Edmund allowed the band of men one moment to realise what had happened, before he advanced upon the one closest to him- his sword was soon mere inches from the little man's face.
"What have you done with my sister, you little-" was Gael around? Still, he ought not to swear- if Eustace was nearby, he'd find a way back to England and snitch on him, "pipsqueak?"
The small creature swallowed, going nearly cross-eyed as he tried to focus on the sword pointed at his nose.
"N-now- calm down-"
He was at the very end of the tether of patience. If Sanya was here, she'd have attacked already.
He wished, again, that she was here with him. Home wasn't the same without love.
"Where is she!?"
"You better tell him!" Another one of the dwarf-foot-something men shrieked. "Go on, Chief, tell him!"
That seemed to be all the motivation that the creature at Edmund's mercy needed- he was nodding quickly, sweating as though he was in the Great Desert instead of this evergreen island.
"In the mansion."
What the fuck? Did he think Edmund was blind?
"What mansion?"
There was no bloody-
Something burst into a very bright shine behind him, and he turned instinctively.
An enormous house was standing there, where it certainly hadn't been just a second ago.
"Oh," Edmund forced his jaw to not drop, like Caspian's and all the others', "that mansion."
--
Edmund kept hearing Eustace mutter, "Raman-doo-doo Island," to himself- and every time, he had to force himself to not laugh- which he made himself do by reminding himself of the long, arduous search for the elusive Blue Star.
His cousin was probably not even saying that on purpose- it seemed that he genuinely thought that that was the true name of the island that Coriakin, the magician in whose mansion Lucy had wandered in to.
A magician was not a witch, he had told himself, as he had stepped inside the mansion as well.
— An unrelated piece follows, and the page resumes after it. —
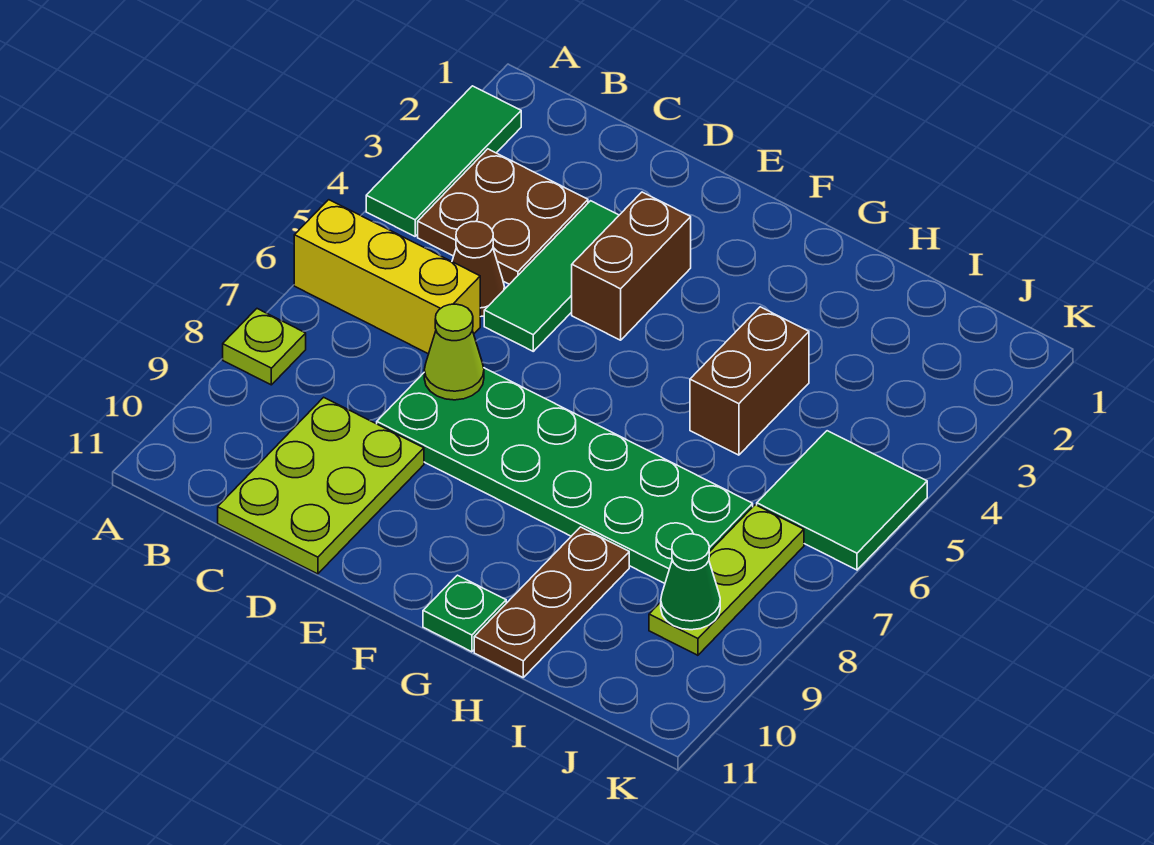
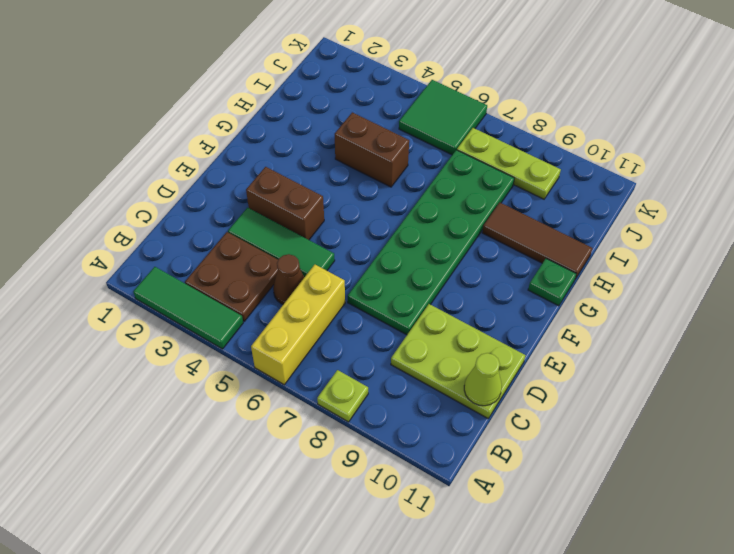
lime cone D7 level 2 -> lime cone C11 level 2
brown plate H9:H11 level 1 -> brown tile H9:H11 level 1
green cone J9 level 2 -> none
And not all witches were bad.
But the Witch that haunted him certainly had been- worse than bad.
"I'm just here to say good night, Lu." He said, reaching the doorway to Caspian's sleeping quarters- the Telmarine had very chivalrously offered it to Lucy the very first day.
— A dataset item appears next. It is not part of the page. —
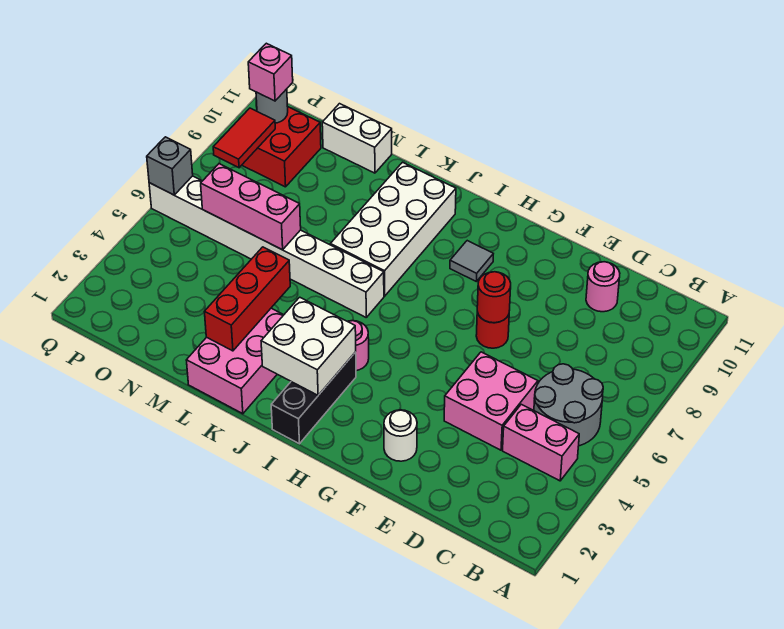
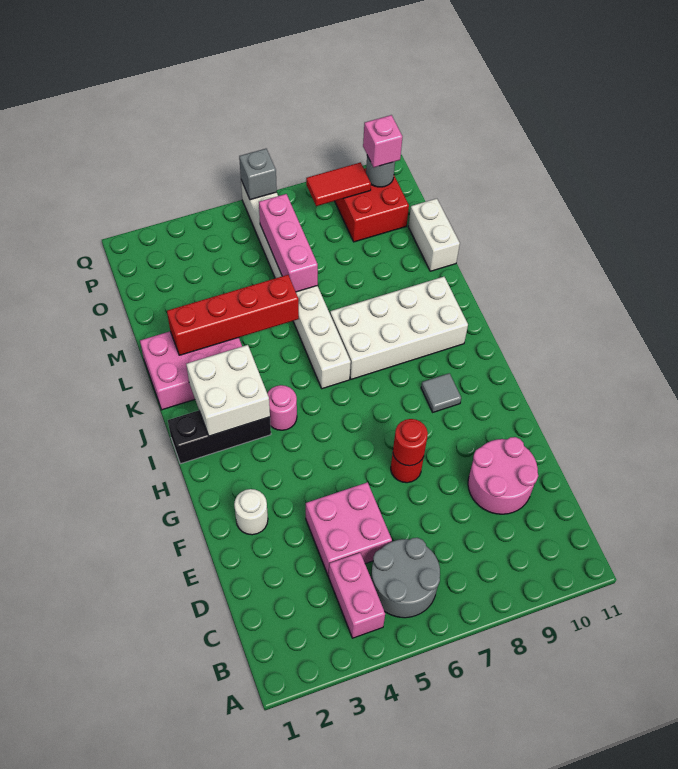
pink round brick D10 level 1 -> pink round brick D9:E10 level 1
red brick L2:L4 level 2 -> red brick L2:L5 level 2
His sister had her back to him, her head bowed- was she praying? It was likely, and he wondered how she was concentrating, considering the veritable tempest that was going on outside.
He'd made a joke about being eaten by a sea-serpent just minutes ago, when he and Caspian and Drinian had been discussing matters- he had remembered what Drinian had said the first day, about the likelihood of sea-serpents, and Edmund had become excited. He wondered if a Narnian sea-serpent would be like those tales of the Loch Ness Monster.
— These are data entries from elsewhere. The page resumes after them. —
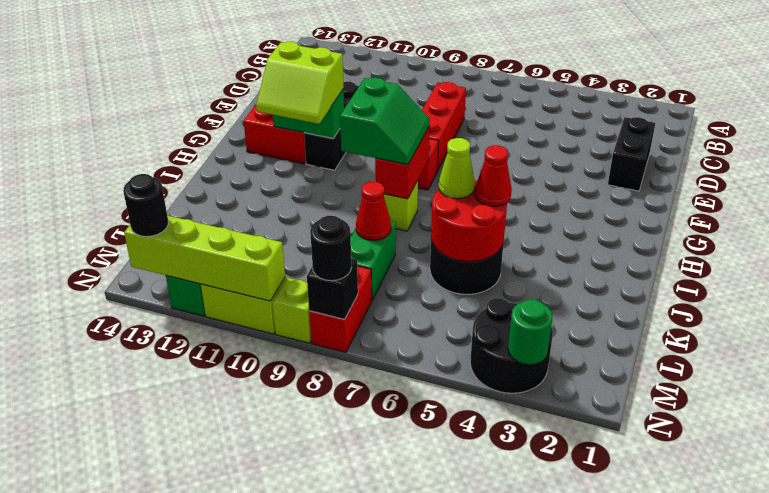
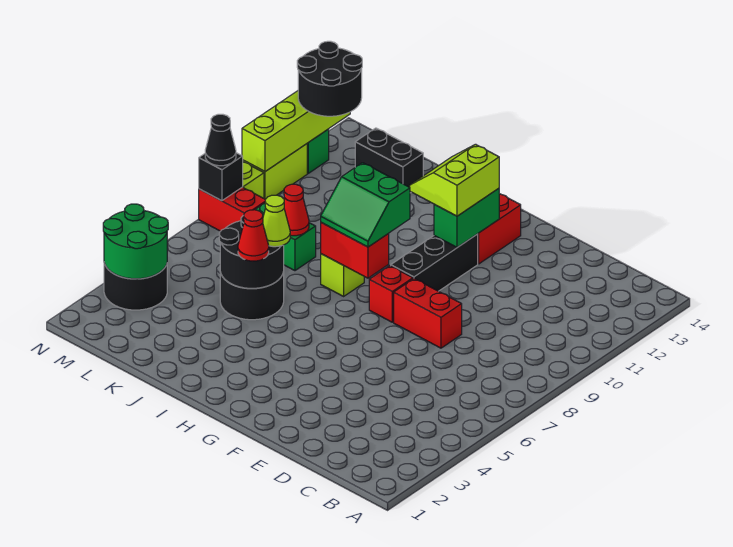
black brick D2:E2 level 1 -> black brick K13:L13 level 1
red brick D8:F8 level 1 -> red brick E8:F8 level 1
black brick E11:G11 level 1 -> black brick G9:G11 level 1
red round brick J5:K6 level 2 -> black round brick J5:K6 level 2
green round brick N3 level 2 -> green round brick M3:N4 level 2
black round brick N8 level 3 -> black cone N8 level 3
black round brick N13 level 3 -> black round brick M12:N13 level 3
But he was fairly sure that he would rather be a sea-serpent's meal over drowning in a Shakespearean tempest.
It wasn't just the tempest, though. Something seemed to have slunk on the ship, wrapping itself around the wood and spinning a fine cobweb to trap them all.
Why else would he keep hearing- in addition to Raman-doo-doo- whispers of mutiny? And why else would he keep thinking of Jadis?
"Lu- Lucy!"
Lucy turned abruptly, blinking, and she stood up quickly.
"Oh, sorry." She smiled nervously, rubbing her eyes. She'd been staring at that page she had stolen- yes, she'd stolen, and she felt guilty enough to be nauseous- from Coriakin's mansion- and she hadn't even realised how absorbed in it she had become. "I think I fell asleep while reading for a moment."
She stood, placing the book- the page was hidden inside it- on the table.
"What are you-"
"Sssh." Her brother said suddenly- and as she looked confused, he nodded to the bed.
Gael was sleeping, the blanket pulled up to her chin, her hair fanning across the pillow and breathing easily.
"Better come here."
Lucy nodded, and walked to the doorway.
"What's up, Ed?"
"Just- here to say good night." He answered, trying to smile. Was it just his overworking mind- or did Lucy seem not entirely pleased that he was here?
Maybe it was just him. He had been thinking of Jadis sporadically throughout the past few days- more than he had thought about her in years- and it was making him feel strange.
Sanya, he thought. Moonshine. Come occupy my mind again, will you, darling?
He'd take that pain and regret and guilt over the memories and trauma and terror any day.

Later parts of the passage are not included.